A week ago I took my Swedish arborist students to the library at the Swedish University of Agricultural Sciences in Alnarp. The aim was to study the 200 years old wooden library.
Each of the 217 volumes was made from wood of a special tree species. You open a volume like a book, but it is in fact a wooden box containing dried leaves, fruits, seeds, roots, flowers, charcoal samples, bark, pollen and in some cases glass bottles believed to have contained sap. These volumes are not only artistically designed and skillfully made, but are also of great educational value for learning the woods of various tree species. I believe the reason why such wooden libraries no longer are manufactured is the cost as compared to printed books or internet pictures. Still, all 20 students agreed it would be fantastic if they had access to such a wooden library when they studied dendrology (although we booked a guided presentation we could only admire selected volumes behind glass; the bulk of the collection was kept inside a safe).
When I lived in Chiang Mai I investigated the possibilities numerous times to get hold of wood samples of various common indigenous species. Such wood samples would be of great educational value and could perhaps be sold as high quality souvenirs. Although Dokmai Garden is a neighbour of the most famous antique and carpenter street in Thailand, it was quite hard to get more than a dozen of properly identified wood samples. Teak (Tectona grandis, Lamiaceae) dominates the carpentry industry, and a handful of other domestic species are also used, such as Xylia xylocarpa (Fabaceae). It seems the great skills of past carpenters are largely lost today, a consequence of the extensive clear-cutting which in turn led to the logging ban in 1989, making native woods other than imported teak timber rare in the legal workshops.
Establishing Thai wooden libraries at Thai universities seems urgent due to the rapid loss of experienced craftsmen. The immense confusion caused by the inexact meaning of vernacular names, demands a carpenter walking together with a botanist to the forest to select suitable and properly identified trees.
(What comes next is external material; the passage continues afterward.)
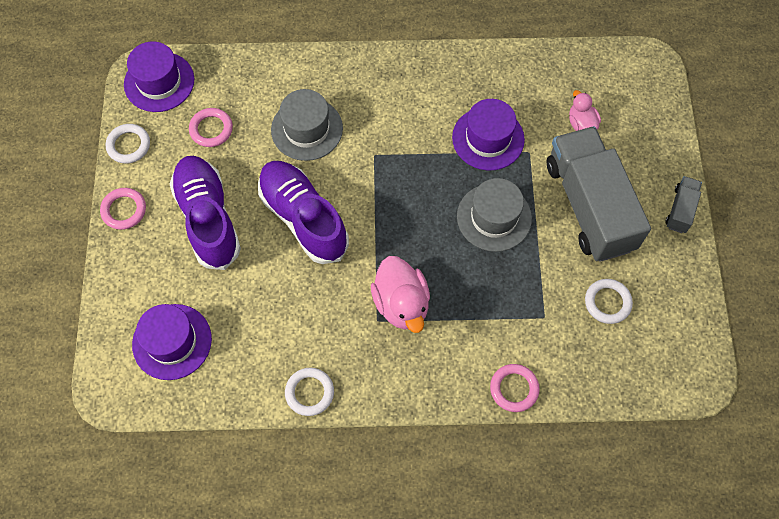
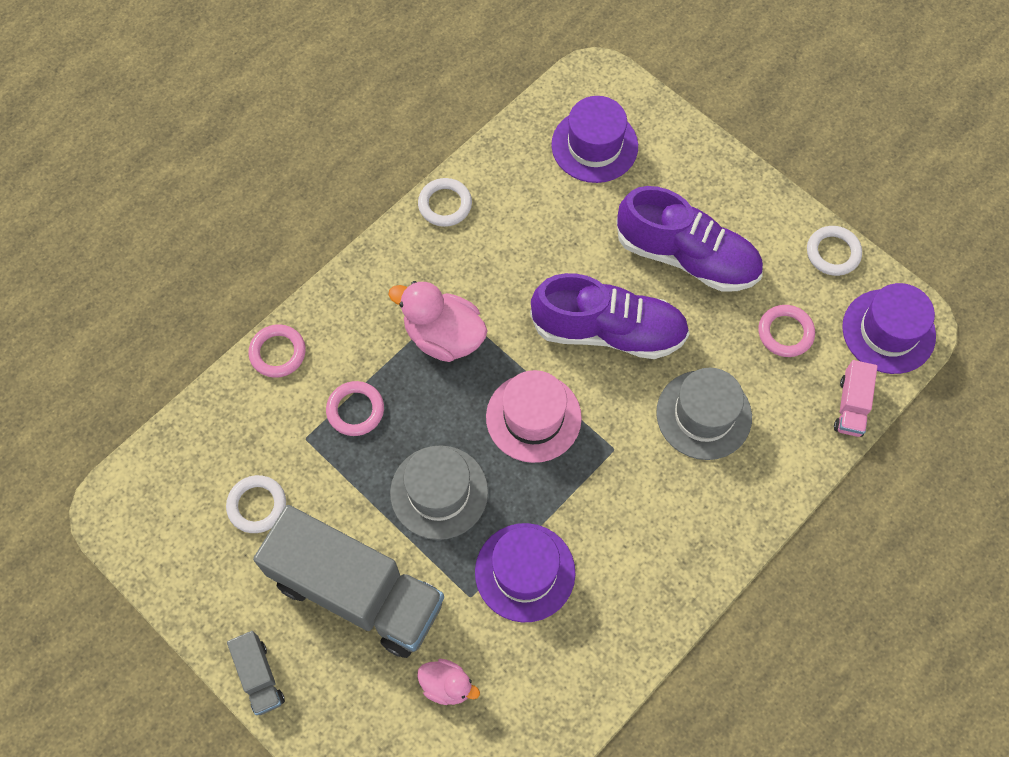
camera: 135 degrees right, 0 degrees up
(124, 210) = (762, 200): pink ring -> pink ring (355, 410)
(228, 66) = (851, 406): none -> pink truck
(399, 210) = (533, 417): none -> pink hat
Creating a complete northern Thai wooden library is almost impossible considering there are over 1100 native tree species just in northern Thailand. However, a summary of 200 representatives would still be most useful. The solution to the financial problem in Europe in the early 1800’s were subscriptions. A subscriber recieved a new volume when it was manufactured. An additional difficulty in the tropics is the threat of termites which may turn any wooden collection into powder, while the European collection we studied has stayed almost intact for 200 years.
In spite of the difficulties, I wish the Thai government could invest in a project to preserve, and display, the Thai carpenter’s knowledge about woods. A museum of woods and forests would be a unique and educational venue bridging flora with handicraft and biodiversity awareness.